I don't really know how many of you out there believe in a god.... but i do.... and i believe that sometimes (as much as i love him) he likes playing with my life. this is no lie he has a very interesting sense of humor.
like for instance he loves to torment me when it comes to Cody..... i have realized that indescribable relationship we have, ya i can describe it know. and it is a simple phrase that goes like this. Blake Higa re-incarnate. i don't know if i ever wrote about me and Blake. but Blake was a best friend that treated me like a girlfriend, and then tis little girl fell in love for the first time. Blake did work out cuz you see he liked treating me like girlfriend but not letting me be a girlfriend.
I have realized that i have let myself be treated this same way by Cody. WHY!!!! why heavenly father why! some one just pass me a gun before i let Blake happen to me all over again!!! so this is my creed.... NO MORE! will i be the best friend for the lonely boy who wants a hold over! never again will i feel bad about myself because of them! never ever again! I must be crazy to let this start again and im putting a stop to it TODAY!

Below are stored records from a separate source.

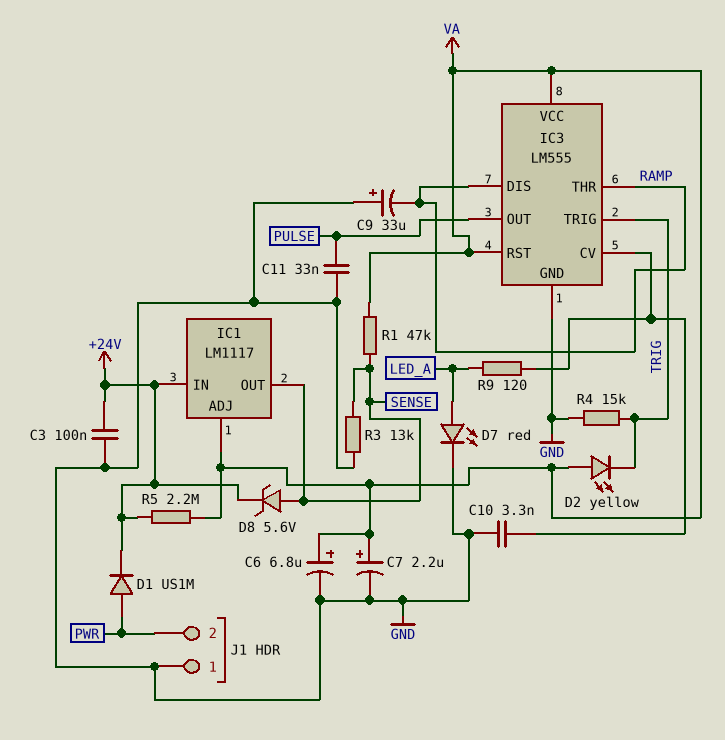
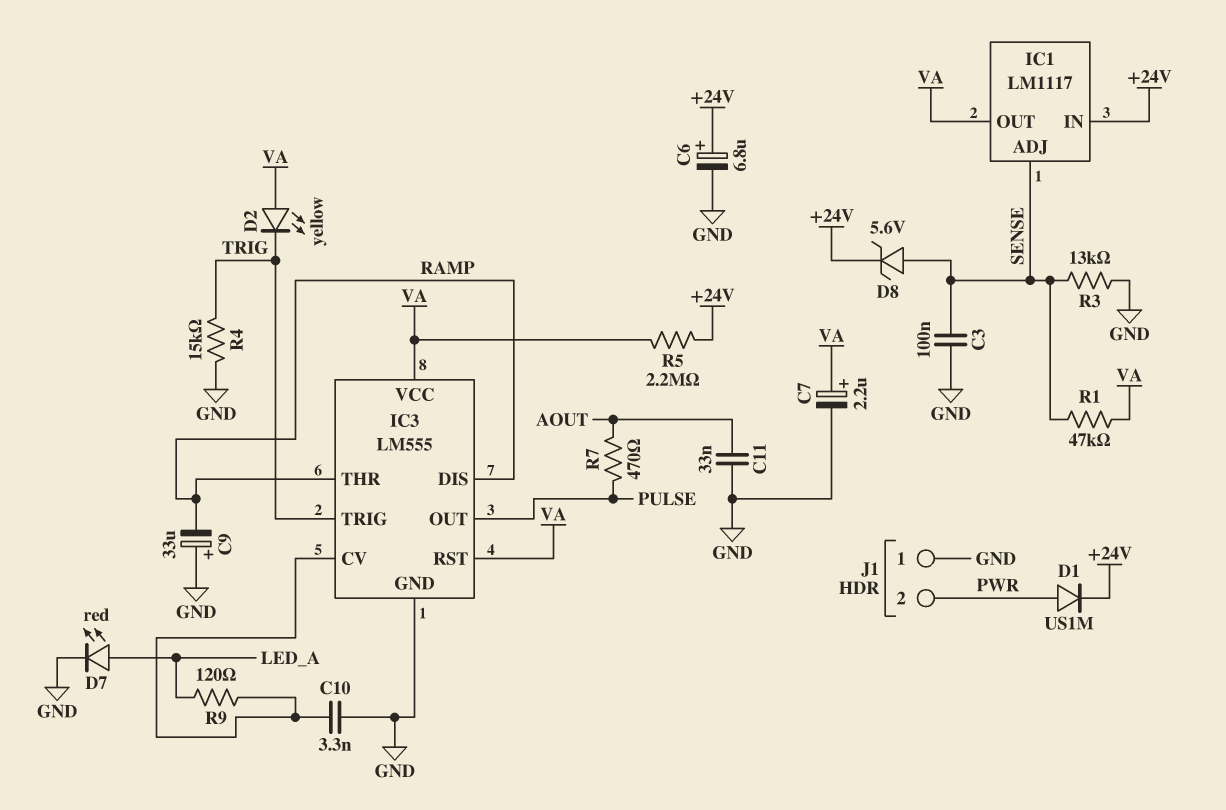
C3: 100nF (+24V, GND) -> 100nF (GND, SENSE)
C6: 6.8uF (plus VA, minus GND) -> 6.8uF (plus +24V, minus GND)
C11: 33nF (GND, PULSE) -> 33nF (AOUT, GND)
IC1 pin ADJ: VA -> SENSE
IC1 pin OUT: SENSE -> VA
R7: none -> 470 (AOUT, PULSE)

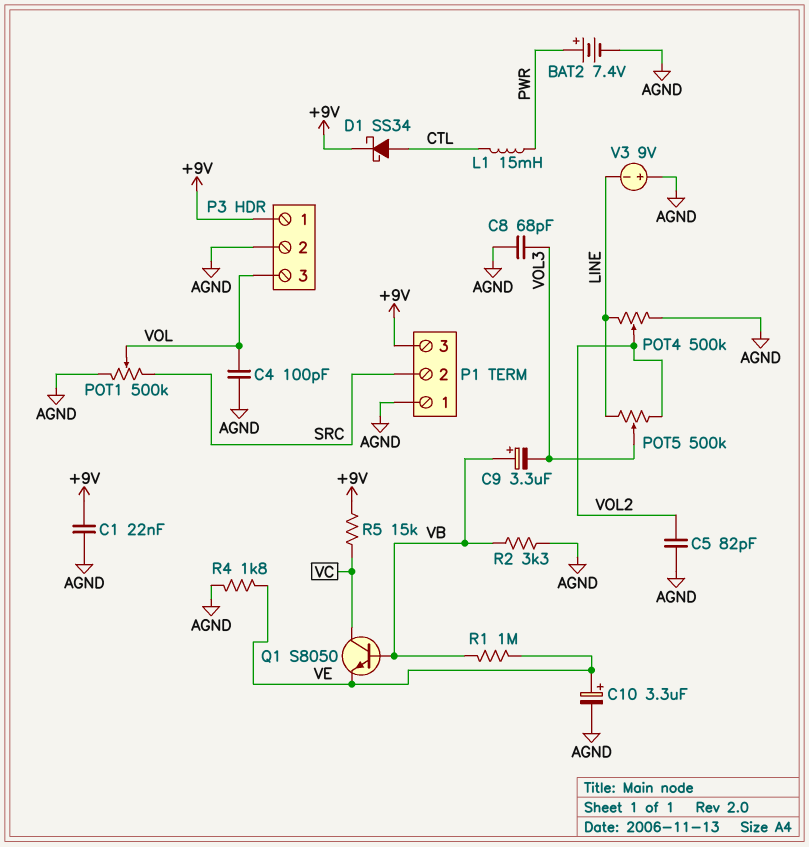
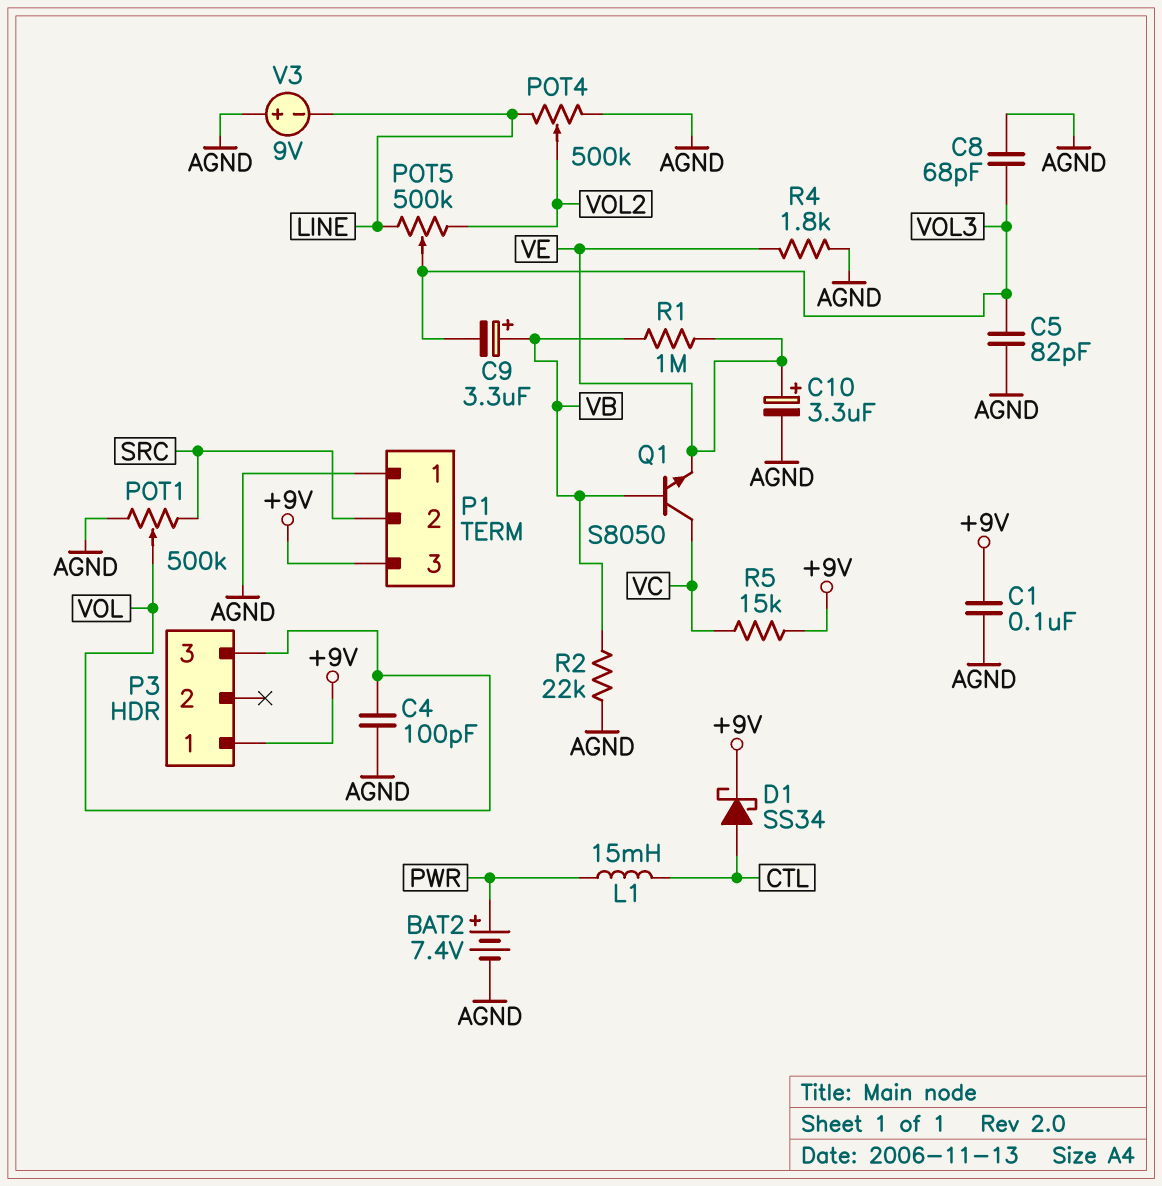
C1: 22nF (+9V, AGND) -> 100nF (+9V, AGND)
C5: 82pF (AGND, VOL2) -> 82pF (AGND, VOL3)
P3 pin 2: AGND -> none
R2: 3.3k (AGND, VB) -> 22k (AGND, VB)

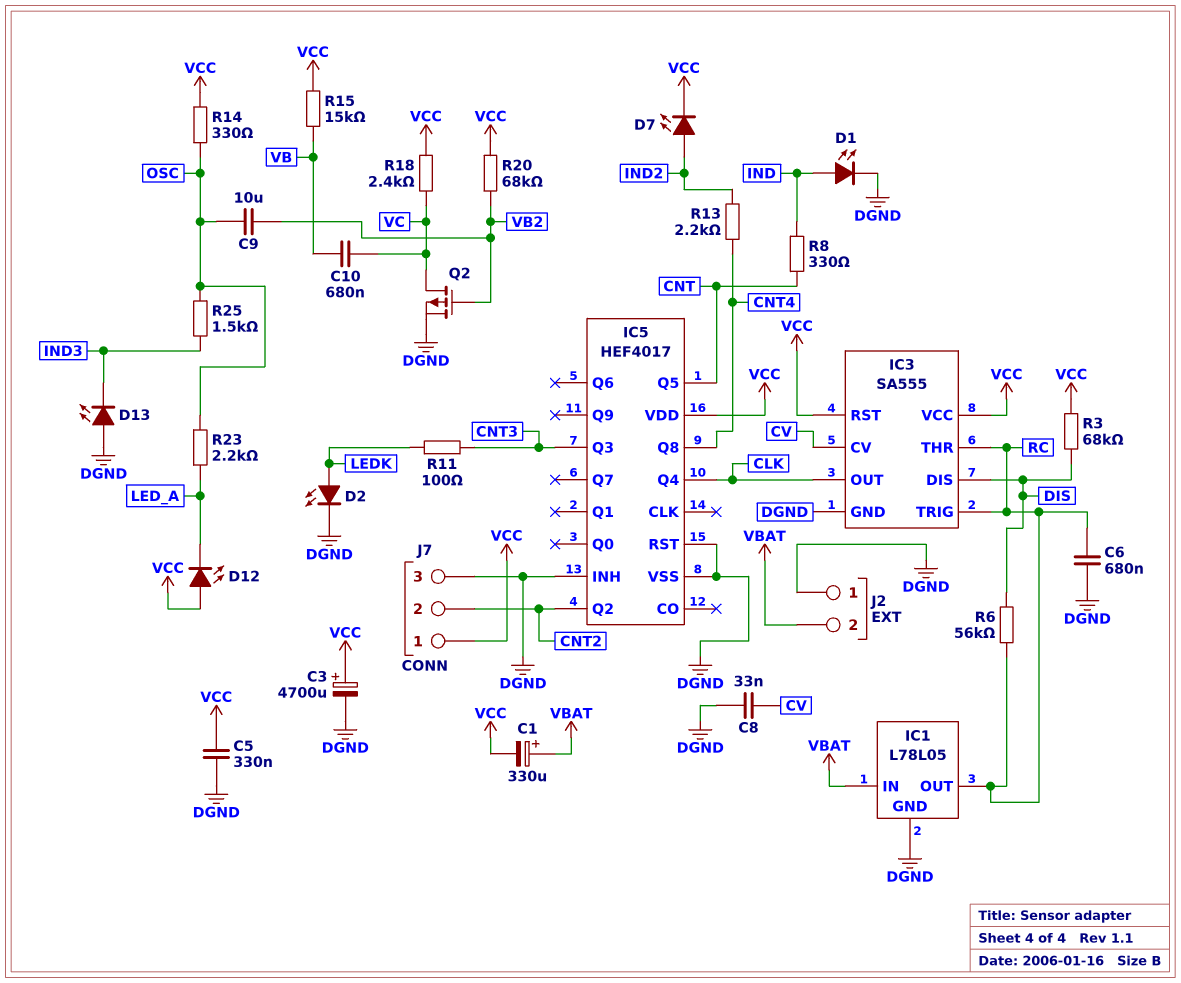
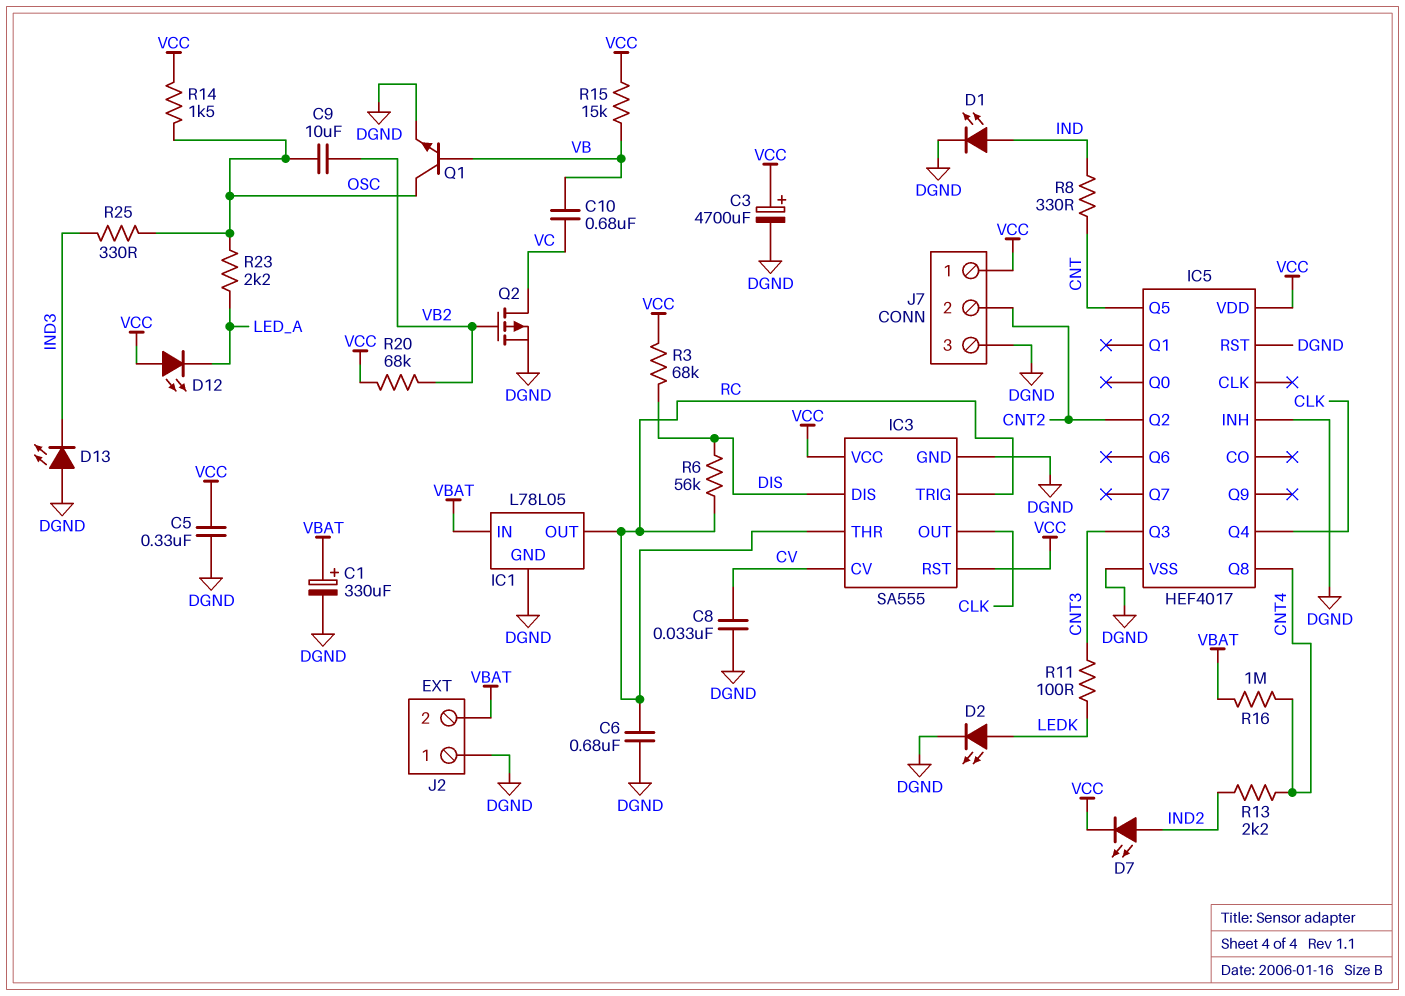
C1: 330uF (plus VBAT, minus VCC) -> 330uF (plus VBAT, minus DGND)
Q1: none -> NPN (B VB, C OSC, E DGND)
R14: 330 (OSC, VCC) -> 1.5k (OSC, VCC)
R16: none -> 1M (CNT4, VBAT)
R18: 2.4k (VC, VCC) -> none
R25: 1.5k (IND3, OSC) -> 330 (IND3, OSC)

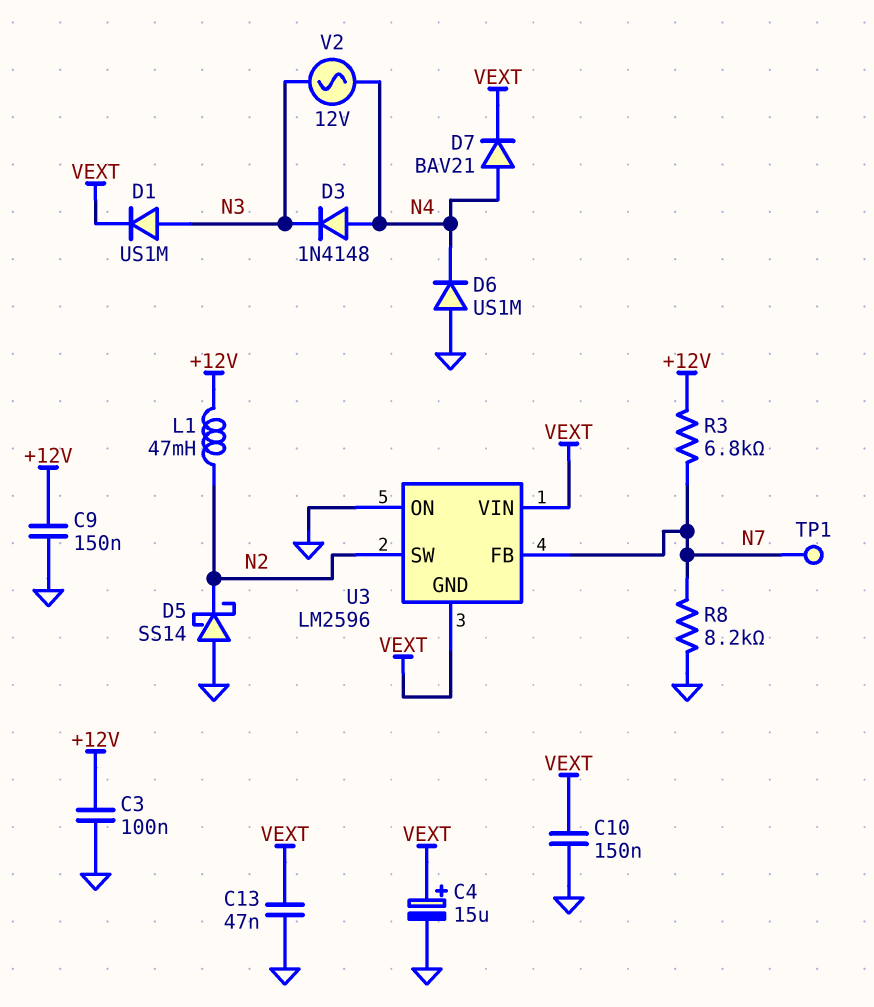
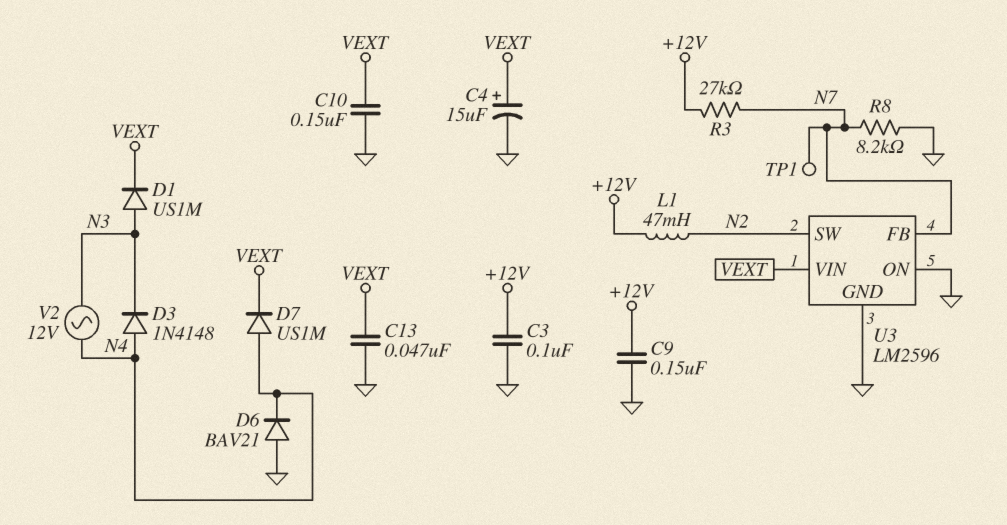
D5: schottky SS14 (A GND, K N2) -> none
D6: diode US1M (A GND, K N4) -> diode BAV21 (A GND, K N4)
D7: diode BAV21 (A N4, K VEXT) -> diode US1M (A N4, K VEXT)
R3: 6.8k (+12V, N7) -> 27k (+12V, N7)
U3 pin GND: VEXT -> GND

But know for the sense of humor, i wanted to put Cody out of my head to move on and just live life (not ending our friendship just not making it number one) and i start to do this. I then realize its time to put me back on my spiritual track. so i pick up my b.o.m and open it to alam 48. i know you dont know why i think this is cruel. this chapter is cody's favorite.... o heavenly fater what are you trying to tell me!!!!